1976 ging er durch das Feuer
Der einschneidende Punkt im Leben des Andreas Nikolaus Lauda war der Unfall am Nürburgring am 1. August 1976. Der Amateurfilm (die Fernsehstationen hatten dort keine Kameras postiert), der seither immer und immer wieder gezeigt wird, zeigt, wie Lauda im Ferrari im Streckenabschnitt Bergwerk verunglückte und sein Wagen mit 200 Litern Treibstoff Feuer fing. Arturo Merzario und andere Fahrerkollegen konnten ihn aus seinem Wagen befreien. Lauda erlitt schwere Verbrennungen und schwebte lange in Lebensgefahr.

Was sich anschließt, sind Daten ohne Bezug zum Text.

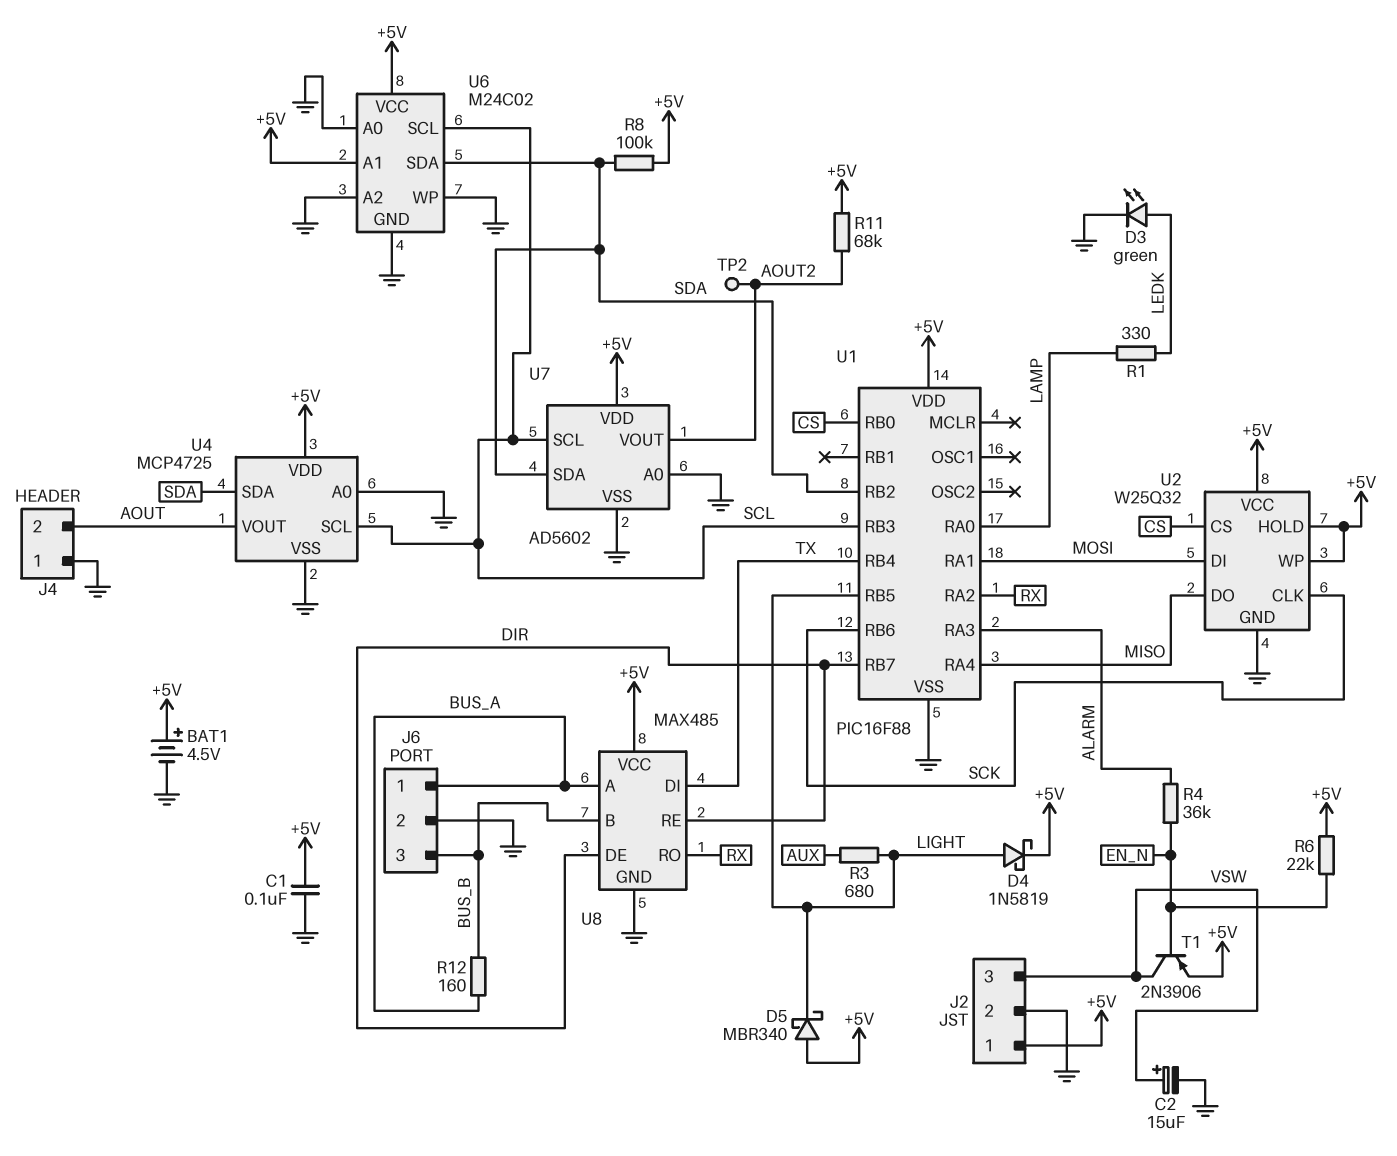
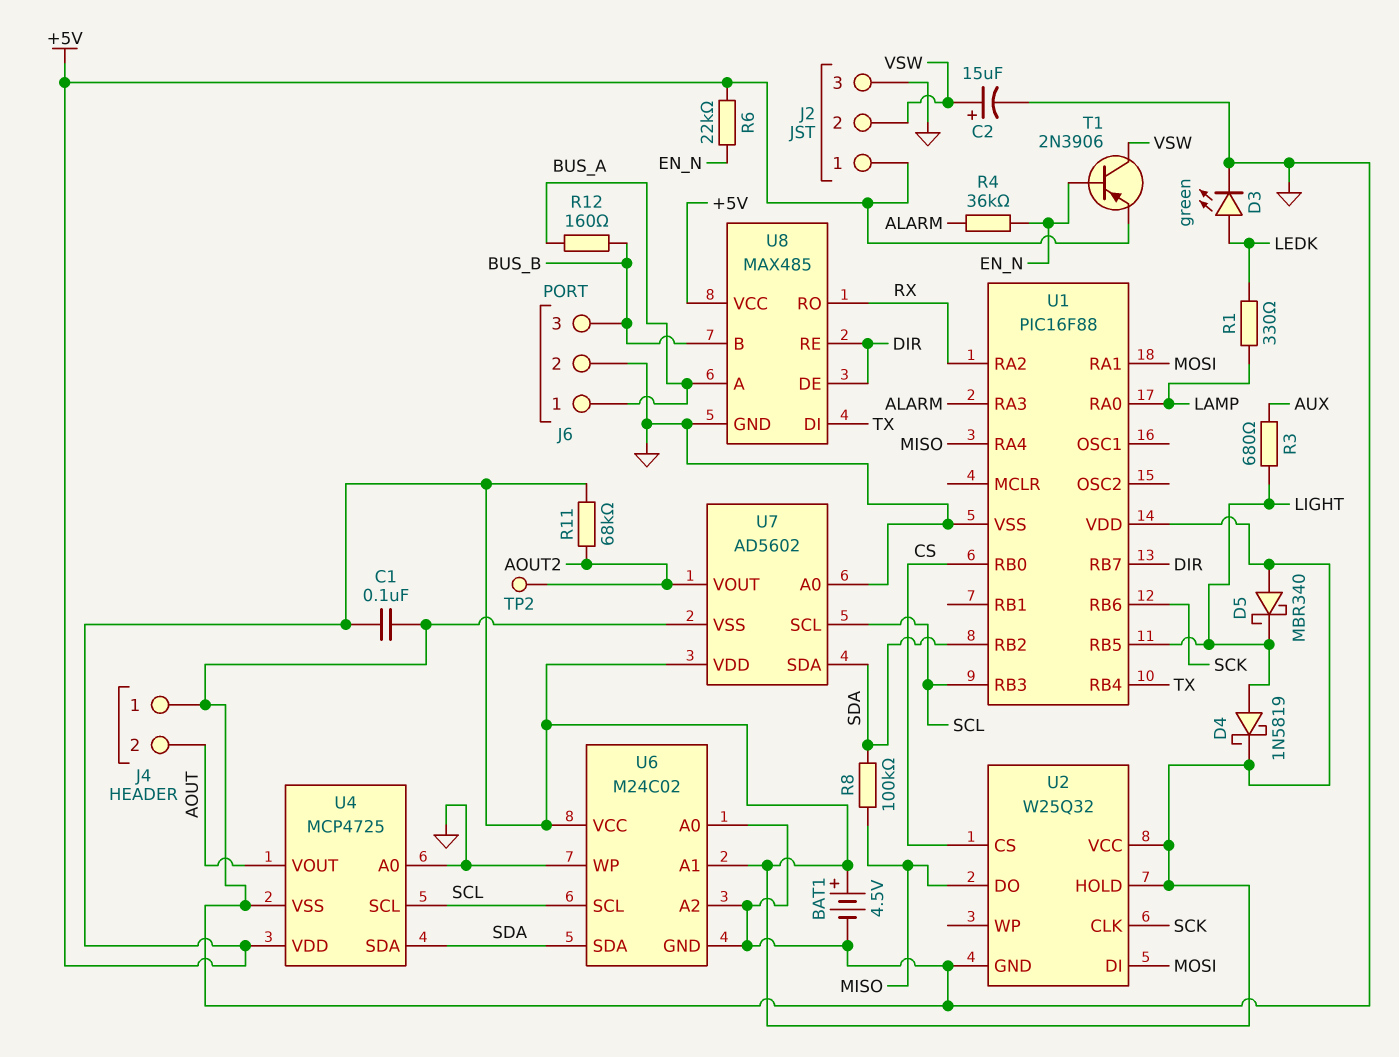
J2 pin 2: GND -> VSW
J2 pin 3: VSW -> GND
R8: 100k (+5V, SDA) -> 100k (MISO, SDA)
U2 pin WP: +5V -> none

Aber der Mann mit der Kämpfernatur überlebte und fuhr 42 Tage später wieder ein Autorennen. "Immer wenn ich später vor scheinbar unlösbaren Aufgaben stand, habe ich mir gesagt: Du hast das damals geschafft. Also schaffst du das auch."
Als er Mitte Dezember nach der Lungentransplantation mit der Reha begann, wusste er schon, wie schwer dieser Weg zurück werden wird. "Das ist nicht zu vergleichen mit meinen Brandwunden nach dem Nürburgring-Unfall", sagte Lauda in einem Interview mit dem Schweizer Journalisten Roger Benoit. Dieser war damals nach dem "Nürburgring-Barbecue" (so nannte Lauda gerne seinen Feuer-Unfall) der einzige Reporter, der Zugang ins Spital hatte. Und kurz vor Weihnachten 2018 wohl auch einer der letzten, dem Lauda ein Interview gab. Er habe wirklich einen Grund, fröhlich zu sein, sagte er damals schon mit leise gewordener Stimme. Wenige Wochen später zwang eine Grippe Lauda zurück in das Krankenhaus. Den Weg zurück schaffte er nicht mehr.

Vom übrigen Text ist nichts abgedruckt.